My youngest son has a Dell laptop, had it for over 18 months, and he,s never off it...never had a prob with it.

my tip...get the best amount of memory you can afford at the time.


Catpuss - 10/9/07 at 07:53 PM

I would expect something like animation and autocad would like a nice fast graphics card for rendering polygons. Vista prefers a large memory graphics card and will off load more of the rendering tasks to the card if poss from what I recall.

Go for 2Gb RAM these days, its cheap at the moment, take advantage of that. If you can push the boat out, get 4Gb as the standard 2GB is 2x1GB sticks, so will need both replacing if you go to 4Gb.

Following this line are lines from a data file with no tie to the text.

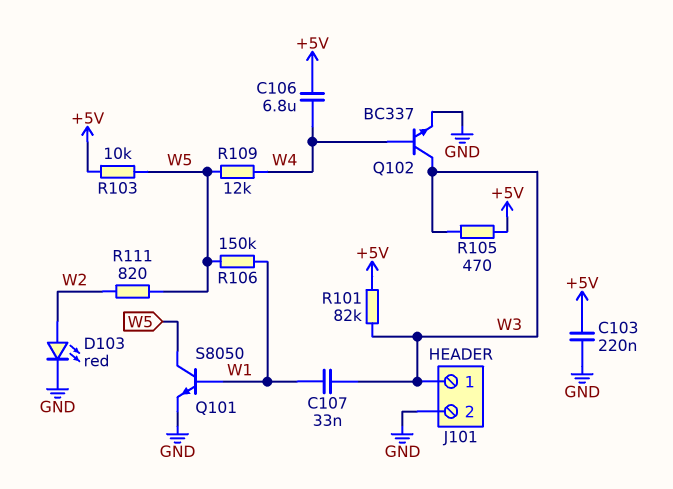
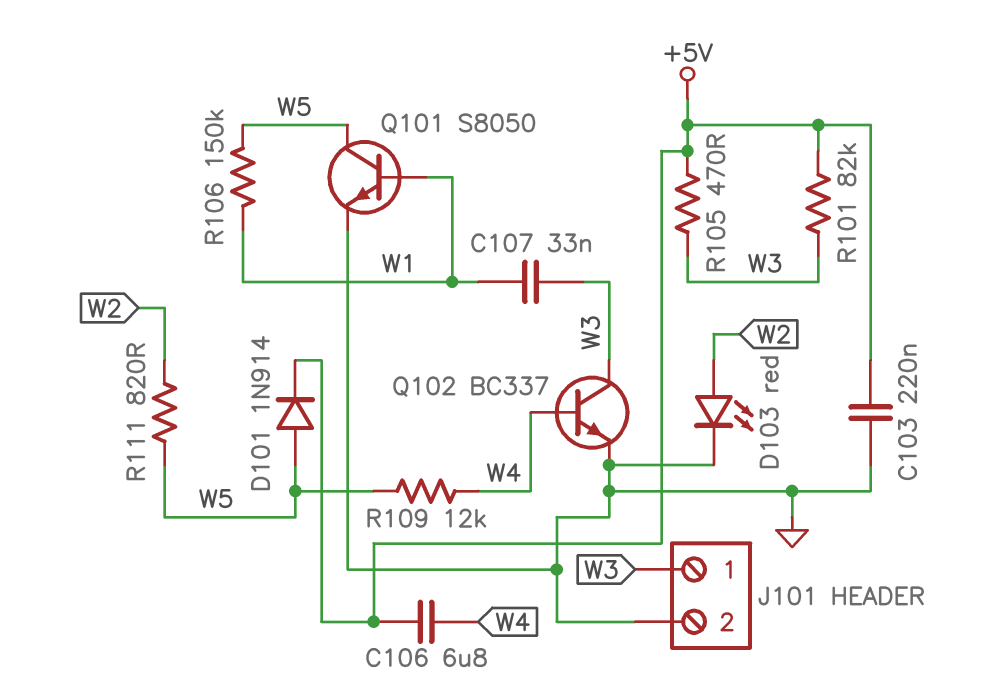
D101: none -> diode 1N914 (A W5, K +5V)
R103: 10k (+5V, W5) -> none

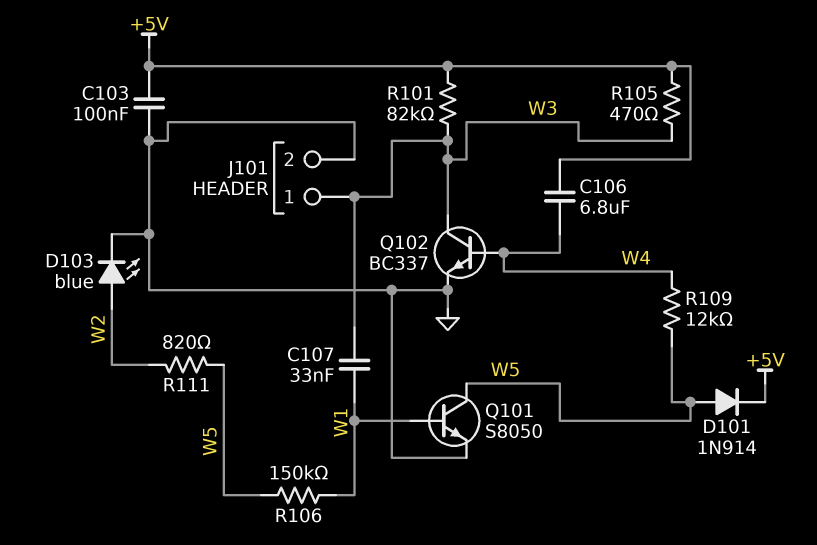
C103: 220nF (+5V, GND) -> 100nF (+5V, GND)
D103: LED red (A W2, K GND) -> LED blue (A W2, K GND)

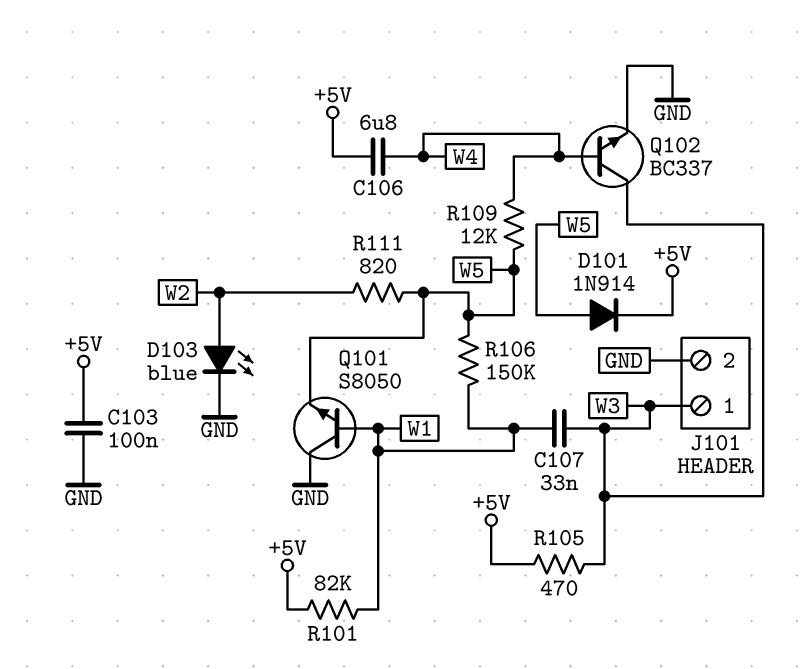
Q101: NPN S8050 (B W1, C W5, E GND) -> NPN S8050 (B W1, C GND, E W5)
R101: 82k (+5V, W3) -> 82k (+5V, W1)

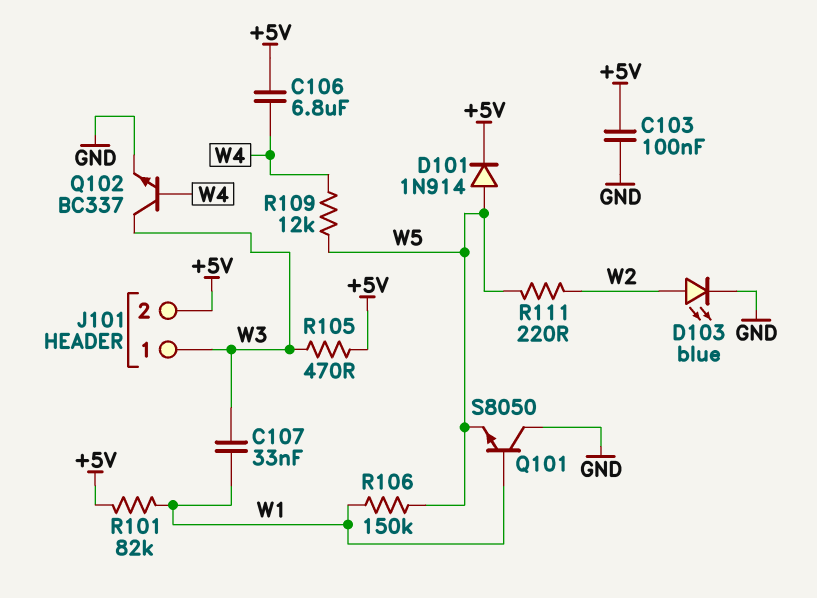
J101 pin 2: GND -> +5V
R111: 820 (W2, W5) -> 220 (W2, W5)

The video editing won't be too excessive on the graphics card, but anthing drawing polygons will push it a bit harder.

Cheaper laptops are usually the result of cost cutting motherboard, strength of the case and quality of the display. I've seen more than one Advent laptop shatter the display just because they were closed from the edge rather than the middle of the screen.


Benzine - 10/9/07 at 07:55 PM

Why have you chosen dell? Acer ftw ^__^ Dell comes with so much crap installed on them.

Also Vista > XP


Dale - 10/9/07 at 07:56 PM

I have been IT hardware and software support for 20 years. When the company I supported (FORD) switched from IBM to Dell we thought the worst but they ended up being quite good. Good warranty ect. If its a laptop I would never buy one without the longest best warranty you can get. A new screen repair or system board will cost more than the unit did to start with. Without coverage you through it out and get a new one if something remotely serious goes wrong hardware wise. That goes for Dell or anyone in my opinion.

Dale


ProjectX - 10/9/07 at 08:04 PM

As a computer systems engineer.... Dell are fantastic! Good price good specs and generally bomb proof!. My advice though is ditch Vista and have it preinstalled with XP Pro. Or if you want to do it properly buy an Apple!

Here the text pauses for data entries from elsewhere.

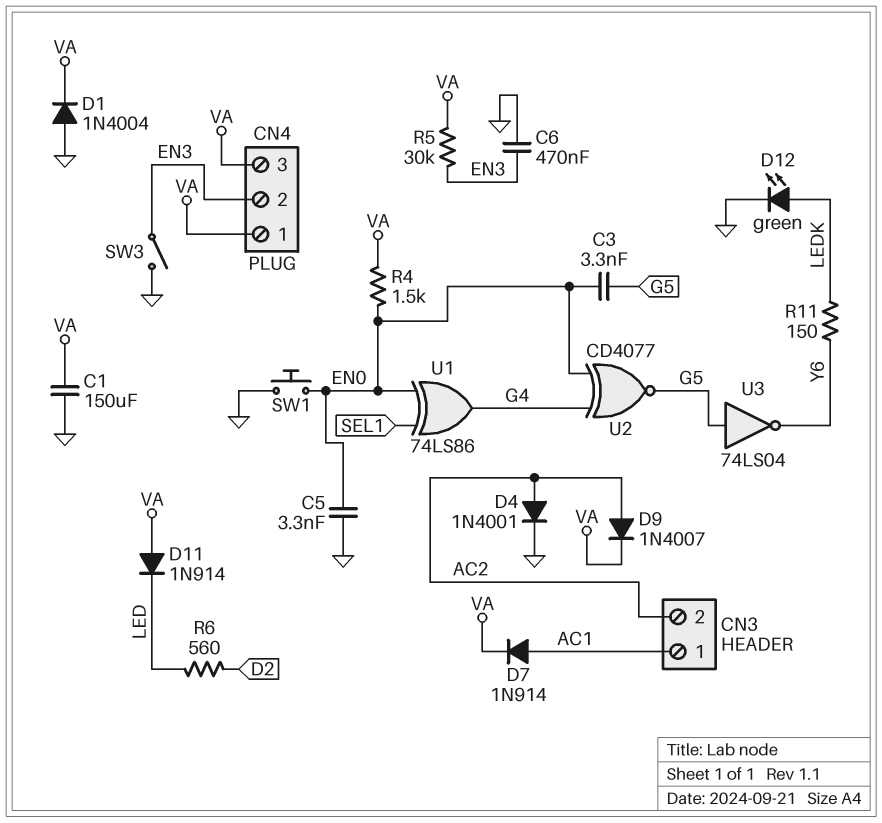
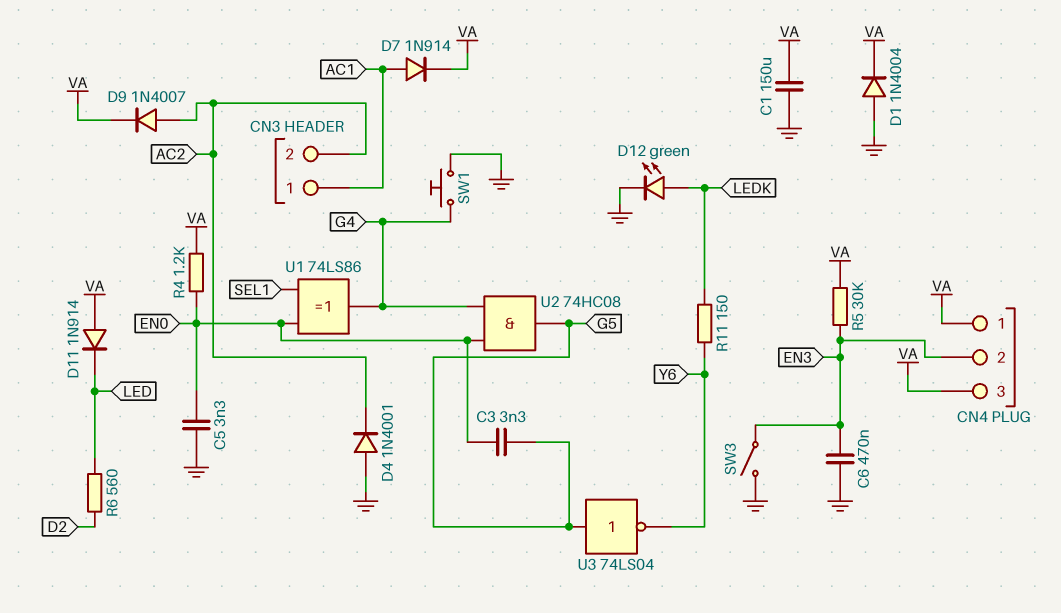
D4: diode 1N4001 (A AC2, K GND) -> diode 1N4001 (A GND, K AC2)
R4: 1.5k (EN0, VA) -> 1.2k (EN0, VA)
SW1: button (EN0, GND) -> button (G4, GND)
U2: XNOR CD4077 (in EN0, in G4, out G5) -> AND 74HC08 (in EN0, in G4, out G5)

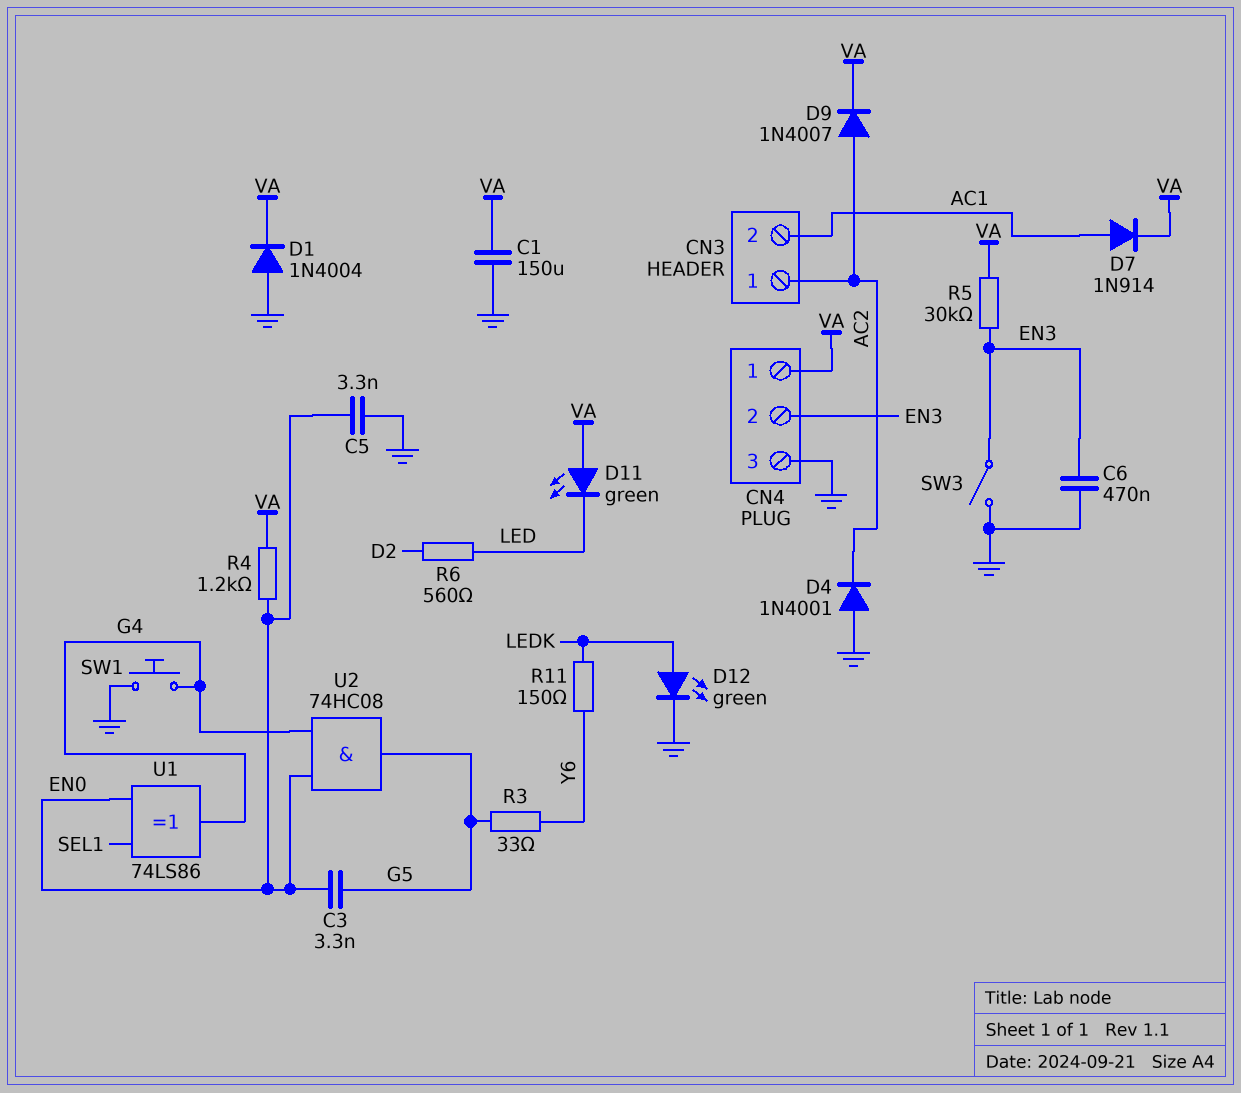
CN3 pin 1: AC1 -> AC2
CN3 pin 2: AC2 -> AC1
CN4 pin 3: VA -> GND
D11: diode 1N914 (A VA, K LED) -> LED green (A VA, K LED)
R3: none -> 33 (G5, Y6)
U3: NOT 74LS04 (in G5, out Y6) -> none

MikeR - 10/9/07 at 08:49 PM

be careful - business warrentys are pretty good, personal warrentys are rubbish. When dell's work they are great, when they fail the customer service gets renamed into 'hell'.

do a search, someone has asked this sort of question recently (i posted a reply if it helps you find it)


mcerd1 - 11/9/07 at 07:31 AM

Definatly ditch vista and get XP pro
(personaly I'd get 2000 pro given the chance, but its getting a bit old these days)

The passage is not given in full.